Wetenschap
Bruno Pulido test de efficiëntie van het synthetische membraan van het team. Krediet:KAUST
In een wereld die lijkt te verdrinken in plastic flessen, het recyclen van dit afval tot bruikbare materialen zou de impact op het milieu helpen verminderen. KAUST-onderzoekers hebben nu een manier bedacht om plastic flessen om te zetten in poreuze membranen die kunnen worden gebruikt als moleculaire filters in de chemische industrie.
Ongeveer 40 procent van het energieverbruik van de chemische industrie gaat naar het scheiden en zuiveren van chemicaliën in hitte-intensieve processen, zoals distillatie en kristallisatie. Het gebruik van poreuze membranen om moleculen van vloeistoffen te scheiden, zou dat energieverbruik drastisch kunnen verminderen. Maar de meeste conventionele membranen zijn niet robuust genoeg om bestand te zijn tegen het soort oplosmiddelen dat in de industrie wordt gebruikt, en alternatieve keramische membranen zijn vaak erg duur.
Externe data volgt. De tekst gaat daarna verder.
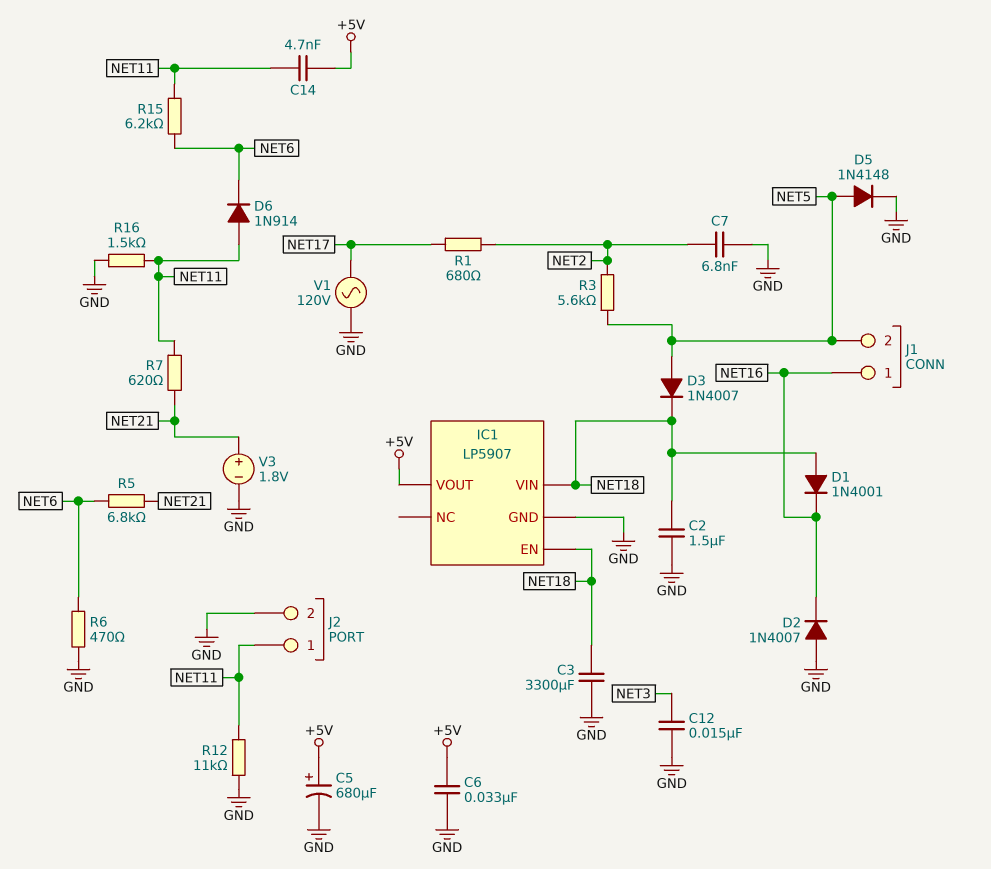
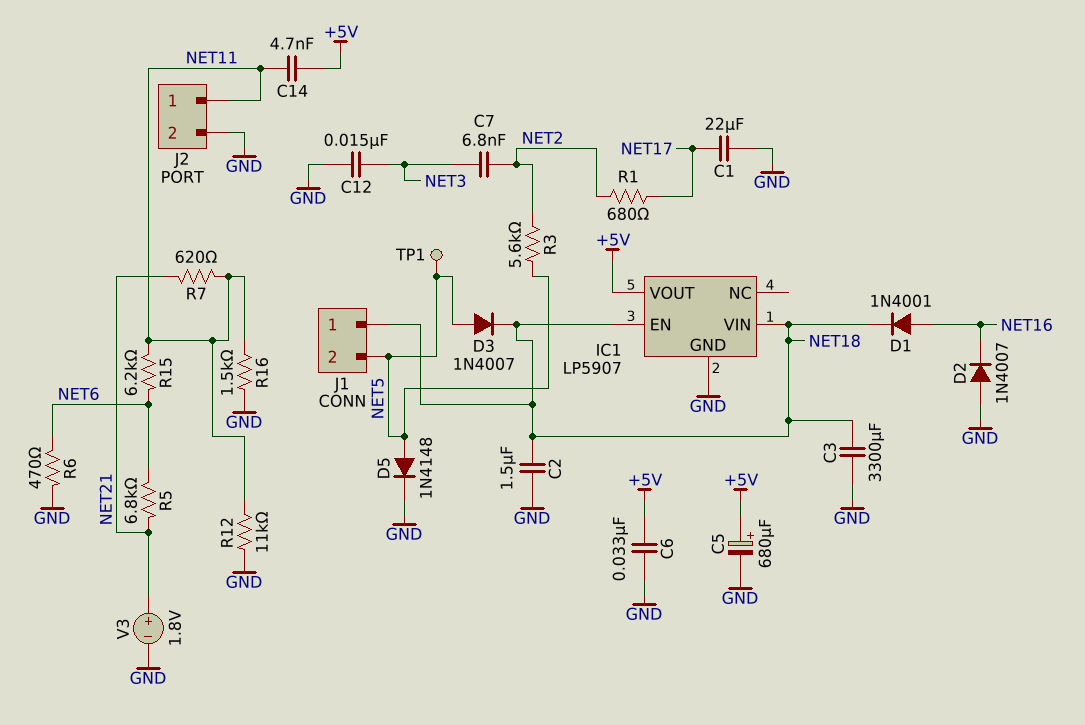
C1: none -> 22uF (GND, NET17)
C7: 6.8nF (GND, NET2) -> 6.8nF (NET2, NET3)
D1: diode 1N4001 (A NET18, K NET16) -> diode 1N4001 (A NET16, K NET18)
D6: diode 1N914 (A NET11, K NET6) -> none
J1 pin 1: NET16 -> NET18
TP1: none -> test point (NET5)
V1: AC 120V (GND, NET17) -> none

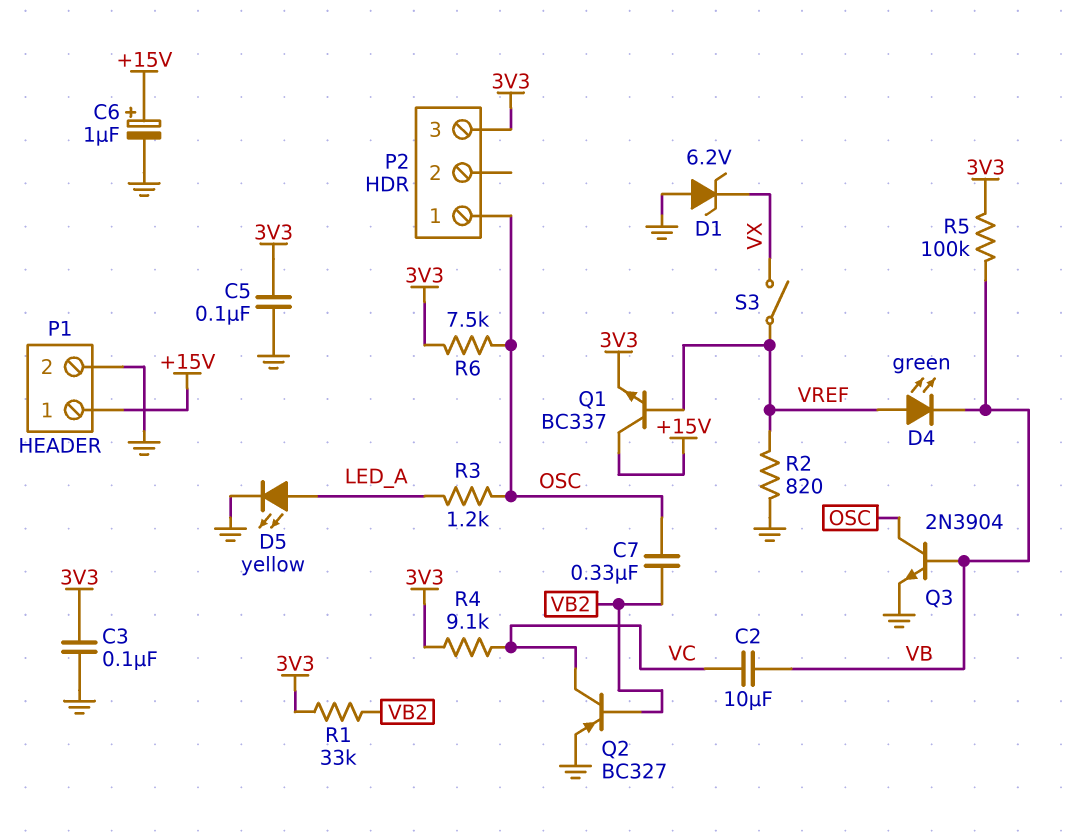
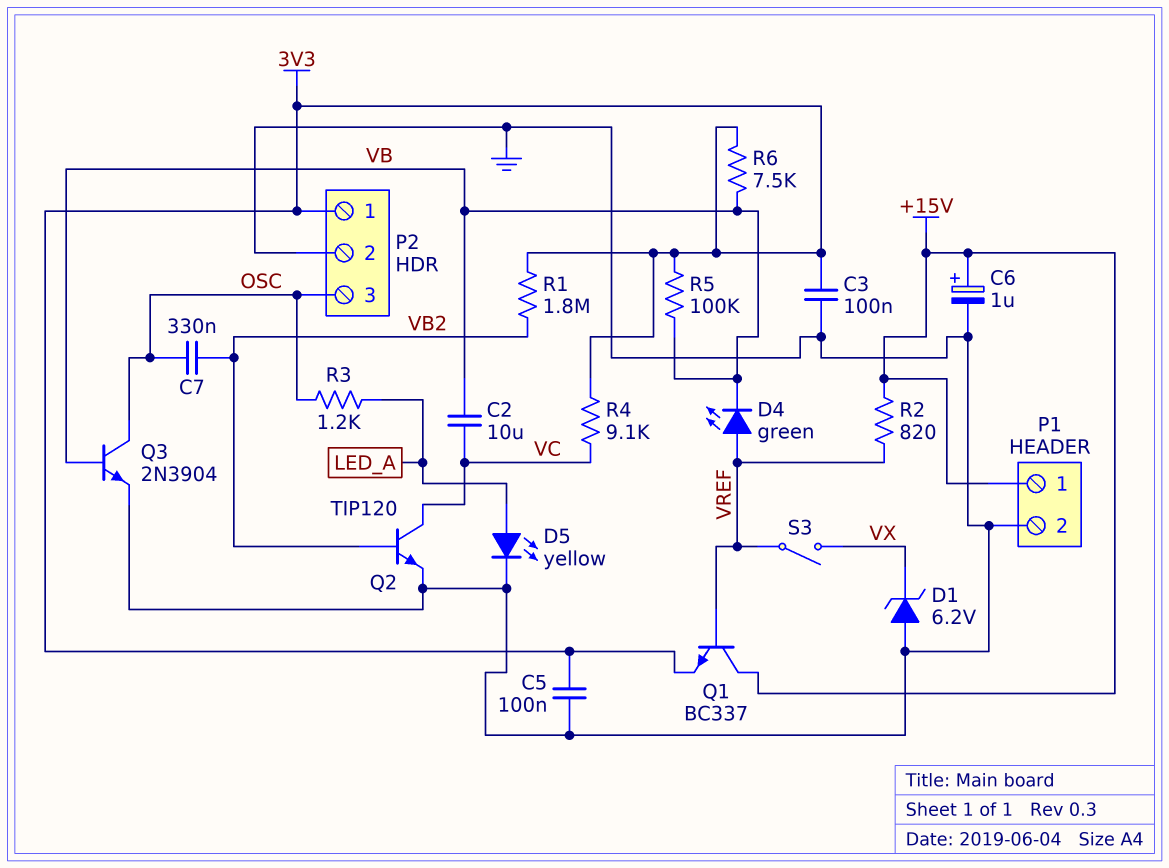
P2 pin 1: OSC -> 3V3
P2 pin 2: none -> GND
P2 pin 3: 3V3 -> OSC
Q2: PNP BC327 (B VB2, C VC, E GND) -> NPN TIP120 (B VB2, C VC, E GND)
R1: 33k (3V3, VB2) -> 1.8M (3V3, VB2)
R2: 820 (GND, VREF) -> 820 (+15V, VREF)
R6: 7.5k (3V3, OSC) -> 7.5k (3V3, VB)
Het KAUST-team schakelde in plaats daarvan over op gerecycled poly(ethyleentereftalaat) (PET). "PET is mechanisch en chemisch robuust, waardoor het nuttig is voor filtratie- en zuiveringsprocessen die sterilisatie of reiniging met zuren of bleekmiddel vereisen, " zegt Bruno Pulido, doctoraat student.
in 2016, wereldwijde productie van PET bereikte 50 miljoen ton, goed voor ongeveer 9 procent van de totale plasticproductie. Ongeveer 30 procent van PET wordt gebruikt in de voedingsindustrie, inclusief plastic flessen voor eenmalig gebruik. PET wordt typisch "gedowncycled" tot producten met een lagere waarde, zoals kledingstoffen, dus het omzetten in hoogwaardigere filtratiemembranen zou een sterke economische stimulans kunnen zijn om de recyclingpercentages te verbeteren.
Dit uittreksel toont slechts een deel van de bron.